One caring person can put a dent in hunger

by Helen McGovern-Pilant

People have a lot of misimpressions about hunger. Many think it’s associated only with homelessness when it also affects working families, kids and seniors. Hunger is often invisible, but it exists in our neighbors’ homes, our schools and our workplaces.

“Food insecurity” is a term developed to describe households that are financially stretched to the point where they cannot be certain that all members will have enough to eat.

Pierce County residents experiencing food insecurity made 1.3 million visits to food pantries and meal sites in 2016. Fifty four percent of recipients were seniors and working families with children. The number that continues to go up at an alarming rate is seniors — up 30 percent in the past five years.

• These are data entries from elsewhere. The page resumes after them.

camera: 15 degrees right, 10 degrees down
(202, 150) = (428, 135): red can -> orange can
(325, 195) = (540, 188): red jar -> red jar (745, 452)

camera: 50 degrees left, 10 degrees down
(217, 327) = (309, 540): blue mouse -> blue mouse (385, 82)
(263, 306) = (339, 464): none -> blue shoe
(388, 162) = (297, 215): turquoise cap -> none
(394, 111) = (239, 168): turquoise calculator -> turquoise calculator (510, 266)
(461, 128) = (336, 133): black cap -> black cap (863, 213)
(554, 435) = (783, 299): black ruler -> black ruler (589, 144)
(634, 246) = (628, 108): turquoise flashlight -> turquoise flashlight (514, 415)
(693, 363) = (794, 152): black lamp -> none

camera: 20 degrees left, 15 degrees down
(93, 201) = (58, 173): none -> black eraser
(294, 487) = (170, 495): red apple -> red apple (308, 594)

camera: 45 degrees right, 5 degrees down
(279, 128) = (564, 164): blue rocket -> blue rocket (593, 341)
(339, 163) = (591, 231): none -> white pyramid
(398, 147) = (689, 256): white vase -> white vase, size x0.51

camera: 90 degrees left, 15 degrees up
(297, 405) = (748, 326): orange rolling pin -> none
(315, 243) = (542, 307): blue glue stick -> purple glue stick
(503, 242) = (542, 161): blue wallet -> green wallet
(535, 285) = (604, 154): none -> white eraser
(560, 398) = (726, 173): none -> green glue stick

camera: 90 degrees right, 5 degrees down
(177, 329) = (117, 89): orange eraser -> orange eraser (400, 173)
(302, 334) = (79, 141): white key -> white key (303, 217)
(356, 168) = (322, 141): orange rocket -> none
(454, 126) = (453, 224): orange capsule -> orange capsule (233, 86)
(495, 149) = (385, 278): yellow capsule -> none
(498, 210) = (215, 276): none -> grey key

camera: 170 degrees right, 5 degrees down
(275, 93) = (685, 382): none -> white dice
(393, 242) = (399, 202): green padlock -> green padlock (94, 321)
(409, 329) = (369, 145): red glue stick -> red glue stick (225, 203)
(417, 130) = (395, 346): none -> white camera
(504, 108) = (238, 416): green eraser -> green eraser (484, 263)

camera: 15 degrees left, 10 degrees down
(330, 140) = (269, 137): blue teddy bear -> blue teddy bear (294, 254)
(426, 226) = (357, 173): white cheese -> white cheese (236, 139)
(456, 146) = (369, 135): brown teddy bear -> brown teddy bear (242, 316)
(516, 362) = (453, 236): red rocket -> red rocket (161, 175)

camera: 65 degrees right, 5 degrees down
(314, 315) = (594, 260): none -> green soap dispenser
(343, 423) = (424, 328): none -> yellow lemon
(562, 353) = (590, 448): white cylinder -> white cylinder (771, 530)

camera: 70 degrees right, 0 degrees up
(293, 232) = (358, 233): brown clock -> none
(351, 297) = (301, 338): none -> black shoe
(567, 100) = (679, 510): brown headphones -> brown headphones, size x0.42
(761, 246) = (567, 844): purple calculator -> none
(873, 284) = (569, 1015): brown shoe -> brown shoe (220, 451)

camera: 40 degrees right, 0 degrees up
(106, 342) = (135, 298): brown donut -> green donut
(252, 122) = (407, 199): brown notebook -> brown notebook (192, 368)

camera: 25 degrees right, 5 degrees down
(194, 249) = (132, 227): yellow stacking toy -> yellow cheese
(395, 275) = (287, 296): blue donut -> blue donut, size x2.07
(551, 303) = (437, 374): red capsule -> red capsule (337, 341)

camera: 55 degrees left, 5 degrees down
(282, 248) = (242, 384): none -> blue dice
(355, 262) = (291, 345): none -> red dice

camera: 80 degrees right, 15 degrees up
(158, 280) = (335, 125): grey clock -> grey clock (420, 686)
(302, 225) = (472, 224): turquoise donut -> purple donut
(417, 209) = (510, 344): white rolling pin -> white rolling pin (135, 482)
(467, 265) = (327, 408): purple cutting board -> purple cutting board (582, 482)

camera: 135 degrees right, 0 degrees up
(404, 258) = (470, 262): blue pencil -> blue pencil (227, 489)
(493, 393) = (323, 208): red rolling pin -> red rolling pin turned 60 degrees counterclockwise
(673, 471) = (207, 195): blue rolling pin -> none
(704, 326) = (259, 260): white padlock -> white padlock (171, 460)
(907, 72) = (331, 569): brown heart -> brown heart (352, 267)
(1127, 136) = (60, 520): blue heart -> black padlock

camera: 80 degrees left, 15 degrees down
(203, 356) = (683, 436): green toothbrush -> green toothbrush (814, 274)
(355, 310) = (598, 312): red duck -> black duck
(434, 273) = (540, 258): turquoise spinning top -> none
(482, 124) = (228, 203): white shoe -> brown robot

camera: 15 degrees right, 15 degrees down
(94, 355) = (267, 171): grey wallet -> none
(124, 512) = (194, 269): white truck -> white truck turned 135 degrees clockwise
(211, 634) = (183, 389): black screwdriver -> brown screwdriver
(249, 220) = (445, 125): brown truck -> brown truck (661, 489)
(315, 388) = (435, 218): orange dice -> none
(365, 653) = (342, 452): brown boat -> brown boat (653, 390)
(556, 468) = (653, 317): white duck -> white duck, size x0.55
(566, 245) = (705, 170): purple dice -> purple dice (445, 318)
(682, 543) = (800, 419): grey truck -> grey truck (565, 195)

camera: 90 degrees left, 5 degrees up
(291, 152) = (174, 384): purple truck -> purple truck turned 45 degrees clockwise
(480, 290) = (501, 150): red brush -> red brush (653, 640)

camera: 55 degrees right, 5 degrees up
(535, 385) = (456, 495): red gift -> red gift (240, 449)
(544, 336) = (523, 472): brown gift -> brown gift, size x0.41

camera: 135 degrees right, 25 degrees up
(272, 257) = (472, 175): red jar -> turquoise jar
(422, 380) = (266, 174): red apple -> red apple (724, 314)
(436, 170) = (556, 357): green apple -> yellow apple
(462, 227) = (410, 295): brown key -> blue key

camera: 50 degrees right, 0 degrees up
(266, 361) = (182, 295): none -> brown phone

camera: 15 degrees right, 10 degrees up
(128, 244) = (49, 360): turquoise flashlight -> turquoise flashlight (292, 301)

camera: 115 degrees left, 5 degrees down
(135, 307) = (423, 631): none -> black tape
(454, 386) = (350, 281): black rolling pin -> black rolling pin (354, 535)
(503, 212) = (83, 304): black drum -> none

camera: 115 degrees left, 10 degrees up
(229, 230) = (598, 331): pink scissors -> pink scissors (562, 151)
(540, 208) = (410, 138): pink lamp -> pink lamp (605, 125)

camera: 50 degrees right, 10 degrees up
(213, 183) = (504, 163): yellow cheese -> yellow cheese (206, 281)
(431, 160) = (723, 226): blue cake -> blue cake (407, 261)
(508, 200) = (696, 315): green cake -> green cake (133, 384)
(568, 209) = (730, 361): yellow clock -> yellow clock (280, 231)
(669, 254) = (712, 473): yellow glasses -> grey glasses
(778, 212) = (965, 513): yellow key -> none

Approximately 60,000 children in the Pierce County school system receive free or reduced-price lunch. Some also receive breakfast. When school is out, the majority of these children will not have access to the summer meal programs that are dotted throughout the county.

May is Hunger Awareness Month in Pierce County. At Emergency Food Network, we want you to be aware of these facts as you see the many ways you can make a difference. You can join us in providing the food that will be needed when more families, your neighbors, make extra trips to the food pantry.

We distribute more than 14.8 million pounds of food each year to our pantries and meal sites. That is equal to 25 semi-trailers a month.

But there is always something just one person can do to make a difference.

You can plant an extra row in your garden and take that food to a food bank. You can make a cash donation. You can register your fruit trees with Harvest Pierce County’s Gleaning Project, and someone will come and harvest the excess.

On May 13, the morning of the annual Letter Carriers Food Drive, you can leave a bag by your mailbox. If your donation can be just one item, please consider a protein such as peanut butter or tuna. If it can be more, add stew, canned fruit or vegetables, or baby formula.

Our network’s mission statement reads: “Providing Pierce County with a consistent, diverse, and nutritious food supply so that no person goes hungry.” For the last six years, we have purchased six food items — rice, beans, oats, canned fruit, canned vegetable and a frozen protein — to distribute alongside the government and donated food we already receive.

The one food group lacking is dairy. With your help, we will be adding dairy items to our purchased product list. The monies we raise from this month’s 2017 Hunger Walk & 5K Run will help launch that addition.

You can form a team with neighbors, family or co-workers and join hundreds at Fort Steilacoom Park for the walk and run on May 20.

There is so much we all can do. What we cannot do is ignore food insecurity.